Going up to Luss Highland games next weekend and going to take the camera and have a play about and try and get a good few action shots at some of the events.
Was reading up online yesterday and there was a couple of differant schools of thought on the best way to shoot action shots.
The first being to use shutter priority as that is what it is there for essentially and not letting the shutter speed drop below 1/1000.
The second one was to put it in aperture priority and set it to the biggest aperture and adjust the iso so that the camera will adjust the shutter speed to around 1/1000.
Ive seen a few people post sports and racing shots on here and was wondering if anyone had any advice and the pros and cons of each method.
It's an outside event and meant to still be sunny next weekend so should be plenty of natural light.

(Restricting my comments to Heavy Events only - not Strongman - and some event-specific points rather than the technical photography details. )

Luss has heavy and light Stone, heavy and light (Scots) Hammer, Weight for Distance and Weight for Height.

And Caber.

Stone

Almost all of the best current putters use rotational technique, and the event will be from grass.
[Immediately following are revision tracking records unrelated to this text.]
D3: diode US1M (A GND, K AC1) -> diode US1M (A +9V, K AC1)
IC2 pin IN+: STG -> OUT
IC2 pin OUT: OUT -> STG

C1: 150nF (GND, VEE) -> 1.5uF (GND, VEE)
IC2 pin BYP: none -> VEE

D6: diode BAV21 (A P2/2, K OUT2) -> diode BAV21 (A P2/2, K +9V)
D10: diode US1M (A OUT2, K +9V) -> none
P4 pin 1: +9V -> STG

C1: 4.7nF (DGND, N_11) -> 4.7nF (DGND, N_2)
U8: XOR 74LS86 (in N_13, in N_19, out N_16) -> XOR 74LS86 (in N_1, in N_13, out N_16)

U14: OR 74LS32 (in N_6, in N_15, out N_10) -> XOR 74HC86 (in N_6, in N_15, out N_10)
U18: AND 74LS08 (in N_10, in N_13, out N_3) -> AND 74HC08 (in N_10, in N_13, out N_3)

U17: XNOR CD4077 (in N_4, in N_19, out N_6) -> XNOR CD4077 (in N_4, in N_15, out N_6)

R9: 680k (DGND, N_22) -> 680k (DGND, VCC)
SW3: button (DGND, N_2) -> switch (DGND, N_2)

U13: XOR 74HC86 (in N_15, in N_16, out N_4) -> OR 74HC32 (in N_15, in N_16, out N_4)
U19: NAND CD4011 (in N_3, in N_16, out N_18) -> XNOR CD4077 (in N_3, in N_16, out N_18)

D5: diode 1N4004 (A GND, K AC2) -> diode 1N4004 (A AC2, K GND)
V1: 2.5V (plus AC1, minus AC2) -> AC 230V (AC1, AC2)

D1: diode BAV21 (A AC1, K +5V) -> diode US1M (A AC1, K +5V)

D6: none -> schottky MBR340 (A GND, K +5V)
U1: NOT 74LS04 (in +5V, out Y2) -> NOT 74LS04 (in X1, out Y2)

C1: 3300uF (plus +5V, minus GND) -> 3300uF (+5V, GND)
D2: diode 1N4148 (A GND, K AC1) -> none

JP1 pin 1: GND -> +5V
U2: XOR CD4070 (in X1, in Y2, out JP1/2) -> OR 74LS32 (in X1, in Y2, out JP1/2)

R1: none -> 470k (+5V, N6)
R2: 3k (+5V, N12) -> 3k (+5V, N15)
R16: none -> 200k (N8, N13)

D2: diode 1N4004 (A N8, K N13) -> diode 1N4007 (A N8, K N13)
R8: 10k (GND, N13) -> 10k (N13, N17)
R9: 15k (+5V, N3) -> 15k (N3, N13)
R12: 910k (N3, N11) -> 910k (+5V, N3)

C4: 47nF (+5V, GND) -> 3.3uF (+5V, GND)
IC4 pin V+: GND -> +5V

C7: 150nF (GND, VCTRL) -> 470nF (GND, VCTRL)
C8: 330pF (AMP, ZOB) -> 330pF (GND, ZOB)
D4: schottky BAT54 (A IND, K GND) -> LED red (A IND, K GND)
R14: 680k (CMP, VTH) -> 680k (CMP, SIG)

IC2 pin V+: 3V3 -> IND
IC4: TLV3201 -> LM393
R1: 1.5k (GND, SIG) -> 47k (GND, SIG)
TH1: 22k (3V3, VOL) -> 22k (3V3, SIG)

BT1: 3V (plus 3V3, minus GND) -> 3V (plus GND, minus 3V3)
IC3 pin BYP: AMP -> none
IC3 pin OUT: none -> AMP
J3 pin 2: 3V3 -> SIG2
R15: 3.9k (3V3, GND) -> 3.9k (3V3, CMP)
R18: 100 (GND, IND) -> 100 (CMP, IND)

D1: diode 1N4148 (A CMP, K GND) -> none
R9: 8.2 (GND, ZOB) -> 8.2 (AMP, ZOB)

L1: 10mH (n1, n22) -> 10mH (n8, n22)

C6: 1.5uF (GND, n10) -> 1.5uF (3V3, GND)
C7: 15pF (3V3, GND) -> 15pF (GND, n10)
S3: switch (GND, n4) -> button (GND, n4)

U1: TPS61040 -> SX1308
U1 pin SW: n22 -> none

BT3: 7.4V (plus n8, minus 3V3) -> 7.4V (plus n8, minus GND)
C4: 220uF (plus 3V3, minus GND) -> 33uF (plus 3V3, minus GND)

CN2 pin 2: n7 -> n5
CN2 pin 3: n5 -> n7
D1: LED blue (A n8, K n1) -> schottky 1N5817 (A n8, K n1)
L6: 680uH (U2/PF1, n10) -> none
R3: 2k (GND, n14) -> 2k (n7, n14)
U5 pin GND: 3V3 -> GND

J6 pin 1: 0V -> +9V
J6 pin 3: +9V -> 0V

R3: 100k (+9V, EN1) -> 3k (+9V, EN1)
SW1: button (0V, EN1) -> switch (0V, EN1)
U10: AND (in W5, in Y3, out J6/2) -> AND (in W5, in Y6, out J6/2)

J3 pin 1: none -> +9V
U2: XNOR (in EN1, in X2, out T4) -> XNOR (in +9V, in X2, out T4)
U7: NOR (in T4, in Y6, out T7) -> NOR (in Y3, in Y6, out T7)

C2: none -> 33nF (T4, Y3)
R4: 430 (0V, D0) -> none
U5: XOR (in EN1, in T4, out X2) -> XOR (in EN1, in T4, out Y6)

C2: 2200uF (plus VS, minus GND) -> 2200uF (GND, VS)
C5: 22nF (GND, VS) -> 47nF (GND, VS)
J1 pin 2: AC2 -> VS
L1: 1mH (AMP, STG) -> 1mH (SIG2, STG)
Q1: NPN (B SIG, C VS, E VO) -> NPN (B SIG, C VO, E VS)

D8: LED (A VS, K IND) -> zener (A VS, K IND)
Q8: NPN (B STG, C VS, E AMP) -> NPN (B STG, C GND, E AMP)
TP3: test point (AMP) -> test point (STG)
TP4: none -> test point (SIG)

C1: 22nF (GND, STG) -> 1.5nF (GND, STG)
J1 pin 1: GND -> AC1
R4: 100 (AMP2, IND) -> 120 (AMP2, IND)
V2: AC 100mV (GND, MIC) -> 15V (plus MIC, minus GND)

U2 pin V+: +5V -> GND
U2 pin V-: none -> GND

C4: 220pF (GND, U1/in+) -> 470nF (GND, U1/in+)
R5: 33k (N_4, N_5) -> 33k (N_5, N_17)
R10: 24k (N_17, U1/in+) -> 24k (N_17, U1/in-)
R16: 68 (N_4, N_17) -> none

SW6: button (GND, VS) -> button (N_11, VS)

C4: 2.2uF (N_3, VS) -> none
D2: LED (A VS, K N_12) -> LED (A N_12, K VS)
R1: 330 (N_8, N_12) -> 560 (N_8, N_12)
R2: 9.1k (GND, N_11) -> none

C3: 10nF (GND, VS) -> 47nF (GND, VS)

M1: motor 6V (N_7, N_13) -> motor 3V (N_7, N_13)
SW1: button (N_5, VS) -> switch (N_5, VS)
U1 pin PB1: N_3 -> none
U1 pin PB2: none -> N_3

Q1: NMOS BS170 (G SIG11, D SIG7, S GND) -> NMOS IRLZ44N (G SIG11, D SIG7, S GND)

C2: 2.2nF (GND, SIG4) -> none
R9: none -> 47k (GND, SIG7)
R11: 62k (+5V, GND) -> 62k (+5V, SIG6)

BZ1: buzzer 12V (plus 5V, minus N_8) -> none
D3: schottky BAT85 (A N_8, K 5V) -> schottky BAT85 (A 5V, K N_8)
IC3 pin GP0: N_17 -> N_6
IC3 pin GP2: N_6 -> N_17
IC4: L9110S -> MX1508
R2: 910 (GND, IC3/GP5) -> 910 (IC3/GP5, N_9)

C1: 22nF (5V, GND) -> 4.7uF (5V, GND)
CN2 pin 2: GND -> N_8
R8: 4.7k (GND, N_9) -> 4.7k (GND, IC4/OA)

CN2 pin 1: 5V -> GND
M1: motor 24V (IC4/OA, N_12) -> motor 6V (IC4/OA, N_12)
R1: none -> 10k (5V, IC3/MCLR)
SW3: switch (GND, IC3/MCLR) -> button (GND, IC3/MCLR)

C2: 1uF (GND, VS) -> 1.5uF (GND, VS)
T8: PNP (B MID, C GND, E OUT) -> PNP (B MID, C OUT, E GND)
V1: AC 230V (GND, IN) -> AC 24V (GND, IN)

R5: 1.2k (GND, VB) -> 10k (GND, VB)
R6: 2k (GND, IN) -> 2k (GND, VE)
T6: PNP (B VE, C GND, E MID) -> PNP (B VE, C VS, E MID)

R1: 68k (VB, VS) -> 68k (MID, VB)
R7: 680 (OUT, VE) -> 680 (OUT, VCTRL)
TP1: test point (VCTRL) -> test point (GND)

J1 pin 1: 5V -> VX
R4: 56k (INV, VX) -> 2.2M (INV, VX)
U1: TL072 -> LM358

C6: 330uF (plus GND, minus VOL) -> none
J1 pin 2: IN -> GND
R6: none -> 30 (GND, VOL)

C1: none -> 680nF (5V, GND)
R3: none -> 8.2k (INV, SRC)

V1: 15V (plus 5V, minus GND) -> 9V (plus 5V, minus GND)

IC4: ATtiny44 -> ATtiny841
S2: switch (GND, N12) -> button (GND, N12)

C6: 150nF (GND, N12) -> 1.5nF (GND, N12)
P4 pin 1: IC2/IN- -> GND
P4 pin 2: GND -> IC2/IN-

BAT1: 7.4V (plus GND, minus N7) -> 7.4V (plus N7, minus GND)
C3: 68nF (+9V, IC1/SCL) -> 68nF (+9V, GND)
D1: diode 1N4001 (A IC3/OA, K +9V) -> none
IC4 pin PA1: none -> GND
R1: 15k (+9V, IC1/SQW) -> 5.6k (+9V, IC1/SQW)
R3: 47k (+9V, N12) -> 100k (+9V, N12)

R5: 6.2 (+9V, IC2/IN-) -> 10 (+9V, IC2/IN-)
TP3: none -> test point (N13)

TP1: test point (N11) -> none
I think that it will probably be from a 9' square instead of the 7' circle that is used for athletics event. This means that some of the big guys will put in an extra partial turn, and you can get some quite spectacular views of swirling kilts and straining to control the Stone. 

From the back of the square, i.e. looking down the landing area, you'll get good shots as the putter goes through the usual starting position, that is, after their initial partial turn if they're using one; and will also get nice views just before the left foot (assuming a right-handed thrower) lands at the front of the square. In both cases, the shoulders will have gone just past being square to the back of the circle - from where I'd be taking the shots.

With the 22lb ball, there is more of a need to lift with the legs and a slower delivery, as well as more strain in the face. I would consider (with a decent length of lens) positioning yourself at right angles to the line of throw - looking right into the straining faces.

You don't need to have a crazy fast shutter speed for any of those shots. Look out for Scott Rider throwing, if he's there, and also Lukasz Wenta.

Hammer

(Note: the SHGA now uses a cage for these events, so you may be compromised.)

The classic shot of this event is from the side, at the top of the last wind-up swing before release. With a good enough thrower, the spine will be not far from horizontal.There's a fair rotational speed at the hammer-head: you can try some that show some blur to emphasize that or can try to freeze it. I'd give both of them a shot. If Kyle Randalls is throwing, watch his technique.

Weight for Distance

Similar to shooting discus throwers, as a modified (extra turn) discus technique is used; but the technique is both slower and more spectacular. I'd favour, again, shots where the thrower has gone just past the point of "shoulders square to the back". That may happen up to 3 times per throw, although I think that the  extra bit will usually not be a full extra turn. In any case, it's worth a high shutter speed for WfD, as the action is astonishing if you capture it properly. Rider is also pretty good at this event.

Weight for Height

Although speed and power are involved, the weight (56lb) means that it's hard to perceive that from any distance away. I would instead seek to capture the balance and extension - either at maximum outward swing, with arm horizontal, or maximum vertical, just before release. Now that no film wastage occurs, it's also worth trying for the classic shot of the weight at its apex, because the thrower will usually still be pretty much fully extended. You could easily have gone through a complete spool for no good shots, before digital came along.

Caber

I don't like photographing this event much, it's too wandering and inconsistent. Probably the time when I'd put down the camera and pick up the plastic cup of beer. Take a drink.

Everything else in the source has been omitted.